Le gouvernement congolais entend franchir une nouvelle étape dans la lutte contre l’épidémie d’Ebola qui frappe l’Est de la République démocratique du Congo. Le ministre de la Santé publique, Hygiène et Prévoyance sociale, le Dr Samuel Roger Kamba, a annoncé ce lundi 15 juin la mise en place prochaine de la gratuité des soins de santé dans les provinces affectées par la maladie.
Cette mesure vise à lever les barrières financières qui empêchent une partie de la population d’accéder rapidement aux structures sanitaires. Les autorités espèrent ainsi favoriser le dépistage précoce, améliorer la prise en charge des patients et renforcer l’efficacité globale de la riposte contre l’épidémie qui touche notamment l’Ituri, le Nord-Kivu et le Sud-Kivu.
Cette annonce intervient alors que les acteurs humanitaires continuent de tirer la sonnette d’alarme sur l’évolution de la situation. Présente en première ligne de la riposte, l’organisation humanitaire Médecins Sans Frontières a renforcé les mesures de prévention et de contrôle des infections dans les structures de santé qu’elle accompagne. Ses équipes poursuivent également des activités de sensibilisation communautaire, de surveillance épidémiologique et de formation du personnel médical.
Depuis la déclaration de l’épidémie, MSF a déjà mis en place plusieurs centres de traitement Ebola à Bunia, Mongbwalu, Komanda, Goma, Bukavu et Lwiro. D’autres unités d’isolement et de prise en charge sont en préparation afin d’augmenter les capacités d’accueil dans les zones les plus exposées.
Malgré l’intensification des efforts, l’organisation humanitaire estime que d’importantes insuffisances persistent encore un mois après le début de l’épidémie.

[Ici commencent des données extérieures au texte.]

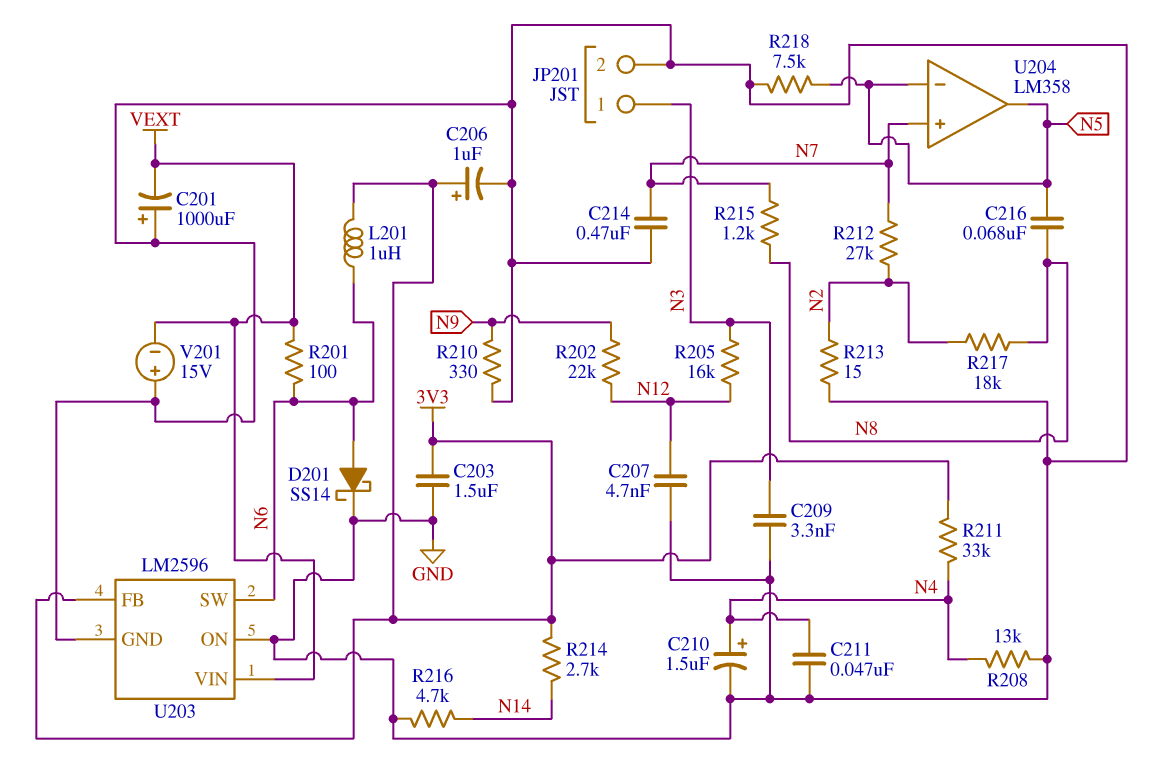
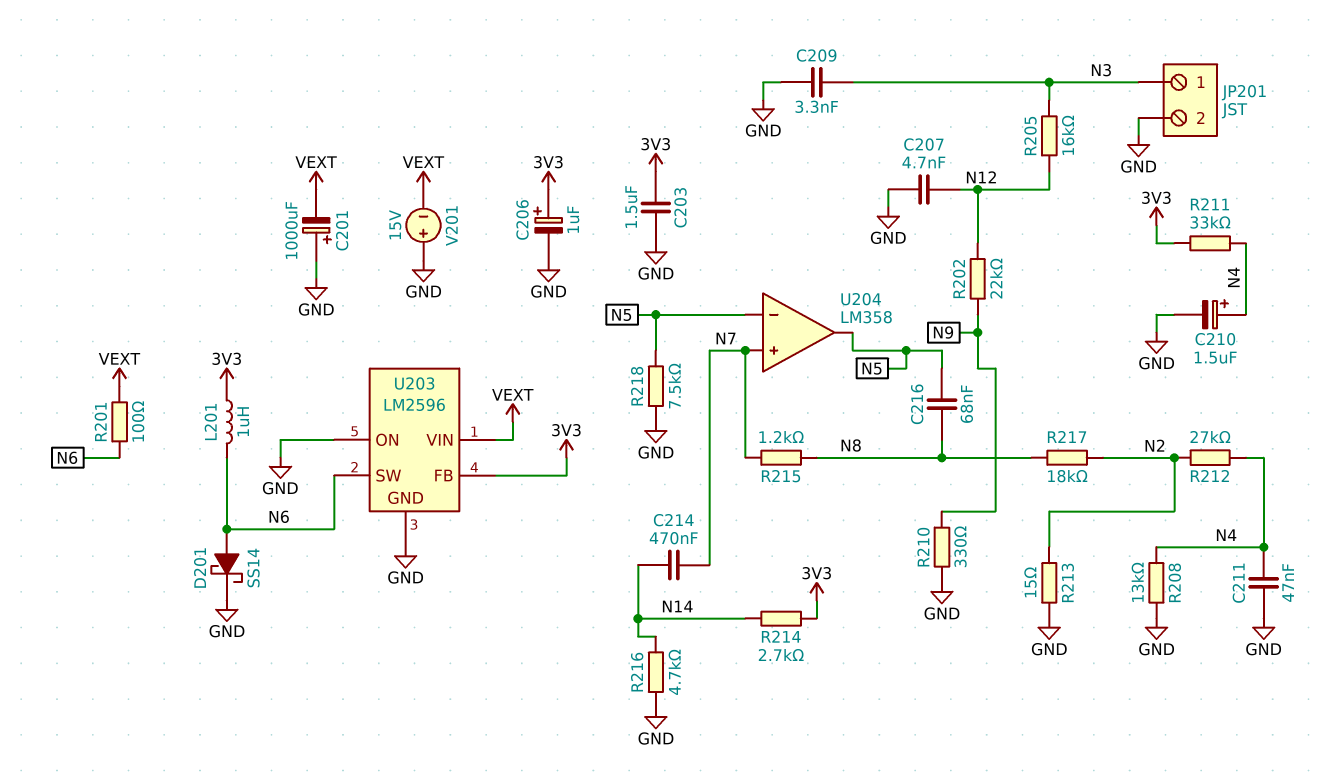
C214: 470nF (GND, N7) -> 470nF (N7, N14)
R212: 27k (N2, N7) -> 27k (N2, N4)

Elle appelle à une mobilisation accrue des autorités nationales, des partenaires internationaux et des communautés locales afin d’éviter une propagation plus large du virus.
La décision annoncée par le gouvernement pourrait constituer un tournant majeur dans la riposte sanitaire. En garantissant un accès gratuit aux soins dans les provinces concernées, les autorités espèrent non seulement protéger les populations les plus vulnérables, mais également freiner la circulation du virus avant qu’il ne gagne de nouvelles zones du pays.